The Sanath Jayasuriya-led Sri Lankan cricket selection panel has stepped down in the wake of the country’s horrible performance against India. Sri Lanka suffered an embarrassing 3-0 defeat in the Test series and have already lost the five-match ODI series against Virat Kohli’s Indian cricket team.
Sri Lanka Cricket vice-president Mohan de Silva has confirmed that Sanath Jayasuriya’s panel has indeed stepped down.
“Sri Lanka Cricket chief selector Sanath Jayasuriya, as well as committee members Ranjith Madurasinghe, Romesh Kaluwitharana, Asanka Gurusinha and Eric Upashantha, have decided to resign,” Sri Lanka’s sports ministry said.
“A combined letter bearing the names of the above committee has conveyed this decision to sports minister Dayasiri Jayasekara. According to the letter, their tenure will end on September 7.”
The string of poor shows has promoted the Sri Lankan government to institute a probe but the cricket board officials have refused to step down.
DEFIANT CRICKET BOARD
The president of Sri Lanka Cricket (SLC) Thilanga Sumathipala has refused to heed the call for resignation from the legendary captain Arjuna Ranatunga. “There is no need to resign, the administration is not at fault for the teams poor showing,” Sumathipala said in Colombo today.
World Cup-winning captain Ranatunga, the current minister of Petroleum, said he had written to both the President Maithripala Sirisena and Prime Minister Ranil Wickremesinghe that they should intervene to put Sri Lanka’s cricketing fortunes back in order. He demanded the sacking of the Sumathipala administration and appointment of an interim committee to run SLC.
Sumathipala, the current deputy speaker in national parliament, was elected to head the SLC in 2016 after a long reign by politically appointed interim committees. Sumathipala said his administration has long term plans to resurrect the country’s cricket but it will take 3-4 more years to yield results.
Sri Lankan cricket has been passing through one of its worst phases in recent times. With a rare win against India in the ICC Champions Trophy in June this year, the Lankans have suffered from stagefright and even thrown in the towel against unfancied teams like Zimbabwe.
BIG SHOES TO FILL
Two years have passed since Sri Lanka bid farewell to the last of their batting greats yet the South Asian side appears no nearer to ending what has been a difficult period of transition.
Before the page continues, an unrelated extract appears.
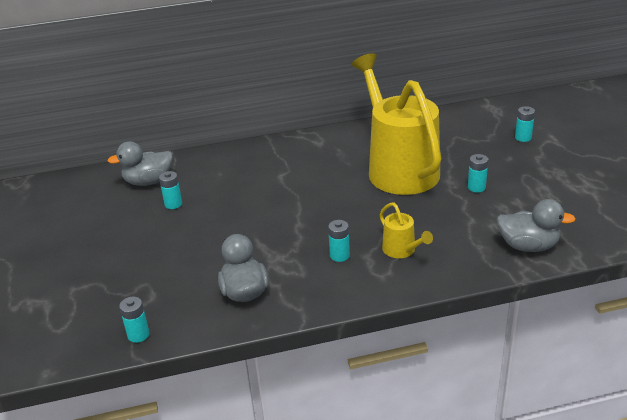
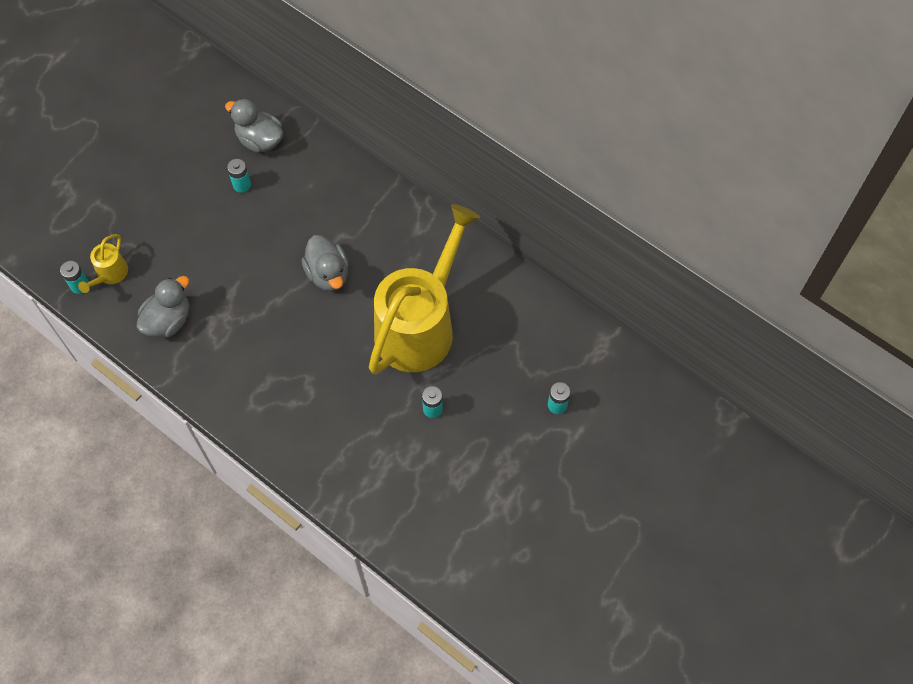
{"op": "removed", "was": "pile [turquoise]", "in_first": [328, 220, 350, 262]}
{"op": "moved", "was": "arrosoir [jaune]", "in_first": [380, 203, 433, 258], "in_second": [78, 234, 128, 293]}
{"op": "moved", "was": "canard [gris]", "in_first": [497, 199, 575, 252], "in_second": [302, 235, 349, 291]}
When the brilliant Kumar Sangakkara followed the equally prolific Mahela Jayawardene into retirement in 2015, even the most optimistic Sri Lankan fans acknowledged the void they left was simply too big to be filled overnight.
What they probably did not anticipate was that two years down the line, the team would still be hopelessly in the throes of a seemingly interminable era of regeneration.
Once admired, even envied, for their steady supply of freak bowlers with bizarre actions and a near-invincible record at home, Sri Lanka’s recent humiliating 3-0 whitewash at the hands of India made for a particularly painful watch.
Only Kusal Mendis and Dimuth Karunaratne offered fleeting glimpses of batting prowess but Sri Lanka were otherwise completely outclassed by the tourists in one of the most lop-sided series of recent times.
MATHEWS STEPS DOWN
The debacle followed their first ever one-day series loss to Zimbabwe in July, which prompted a frustrated Angelo Mathews to relinquish the captaincy of both the test and one-day sides.
Mathews appeared to have sparked a revival last year when they whitewashed Australia but the 3-0 home win proved little more than a false dawn.
Sri Lanka were subsequently thrashed in both tests and one-dayers in South Africa, lost a home test against Bangladesh and then failed to progress beyond the group stage at this year’s Champions Trophy.
The India whitewash has led the country’s sports ministry to call for a report from Sri Lanka Cricket (SLC) to explain why the side performed so poorly, while former captain Aravinda de Silva believes the board lacks vision.
“We are going through a rebuilding process but you can’t be saying that forever,” de Silva, hero of Sri Lanka’s 1996 World Cup triumph, told the Hindu newspaper last week.
“Short-term process is good for a few months, one or two series, but not for the future.
“So we need to seriously look at the team in the long-term and not keep chopping and changing,” said de Silva, who quit as head of the board’s cricket committee in May.